A whole other side to the life of Where the Crawdads Sing author Delia Owens is set to be revealed when Hachette UK imprint Corsair – part of Little, Brown – reissues a memoir she wrote with her husband Mark detailing their time as wildlife researchers living in the African bush nearly 40 years ago. Entitled Cry of the Kalahari the memoir carries all the romance of stories like Karen Blixen’s Out of Africa.
The publisher says: “Carrying little more than a change of clothes and a pair of binoculars, two young Americans, Mark and Delia Owens, caught a plane to Africa, bought a third-hand Land Rover, and drove deep into the Kalahari Desert. There they lived for seven years, in an unexplored area with no roads, no people, and no source of water for thousands of square miles. In this vast wilderness [the couple] began their zoology research, working alongside animals that had never before been exposed to humans.
“An international bestseller on original release, Cry of the Kalahari is the story of [their] life with lions, brown hyenas, jackals, giraffes, and the many other creatures they came to know. It is also a gripping account of how they survived the dangers of living in one of the last and largest pristine areas on Earth.”
The couple developed a research station and Mark learned to fly a light aircraft. “We land in the grass,” he recalled, describing their typical day, “most likely in a place never visited by modern man, and sleep in the open under the wing. Now and then we wake to watch the gentle sweep of the Southern Cross through the sky. Knowing that no one on Earth knows where we are, or could ever find us, we feel special, as if we are the only two people in the universe.”
Corsair publisher James Gurbutt bought UK and Commonwealth rights from Lucy Morris at Curtis Brown and the book will be published in October. The publisher notes that the book will include full colour photographs from the authors’ archives, never before published in a book. But what Corsair makes no mention of is the events that would later lead Owens and her husband having to leave Zambia following the death of a poacher and the subsequent broadcast of a controversial documentary about their work. It is a complicated story recounted in detail in a 2010 New Yorker article by Jeffrey Goldberg.
In essence, it seems that Mark Owens may have become obsessed with the welfare of the animals – caring more for them than he did for people, was how one witness put it – with some describing him as a haunted figure, like Mr Kurtz from Heart of Darkness.

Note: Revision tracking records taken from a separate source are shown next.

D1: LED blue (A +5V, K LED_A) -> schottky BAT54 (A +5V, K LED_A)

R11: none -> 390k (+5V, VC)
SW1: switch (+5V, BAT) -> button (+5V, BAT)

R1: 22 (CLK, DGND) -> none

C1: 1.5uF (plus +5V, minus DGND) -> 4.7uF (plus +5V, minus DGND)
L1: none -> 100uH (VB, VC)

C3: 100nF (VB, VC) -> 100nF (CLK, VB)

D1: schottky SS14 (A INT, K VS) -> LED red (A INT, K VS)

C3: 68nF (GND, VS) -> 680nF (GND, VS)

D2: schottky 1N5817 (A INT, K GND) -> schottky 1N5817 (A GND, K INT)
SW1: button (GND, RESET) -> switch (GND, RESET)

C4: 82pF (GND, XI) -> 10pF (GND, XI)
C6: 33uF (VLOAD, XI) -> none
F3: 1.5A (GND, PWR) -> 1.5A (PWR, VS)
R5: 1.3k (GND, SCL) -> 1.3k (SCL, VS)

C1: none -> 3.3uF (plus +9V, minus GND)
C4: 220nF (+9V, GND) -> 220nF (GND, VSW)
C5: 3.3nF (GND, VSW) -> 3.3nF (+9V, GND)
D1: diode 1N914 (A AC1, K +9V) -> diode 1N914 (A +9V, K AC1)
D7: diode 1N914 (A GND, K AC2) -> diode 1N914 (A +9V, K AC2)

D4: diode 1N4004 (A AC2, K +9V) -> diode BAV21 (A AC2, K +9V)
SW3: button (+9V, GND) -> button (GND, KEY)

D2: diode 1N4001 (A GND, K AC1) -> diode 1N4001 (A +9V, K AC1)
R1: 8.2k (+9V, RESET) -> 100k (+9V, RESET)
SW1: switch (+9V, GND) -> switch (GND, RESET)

It is alleged that his son Christopher (Delia’s stepson) may have been involved with the shooting of the poacher. The details are hazy and took place at a time when some African countries did have a shoot-to-kill policy with regard to poachers. There is no suggestion that Delia was involved, but it has made her wary and suspicious of the media. She reacted angrily when Goldberg turned up at her house in Idaho.
Questions remain about the incident and some point to echoes of the story in her hugely successful novel. With the publicity that this new book will bring, plus of course, the release of Reese Witherspoon’s film of Crawdads, it seems that this other side of Delia Owens’ life will come to public attention once again.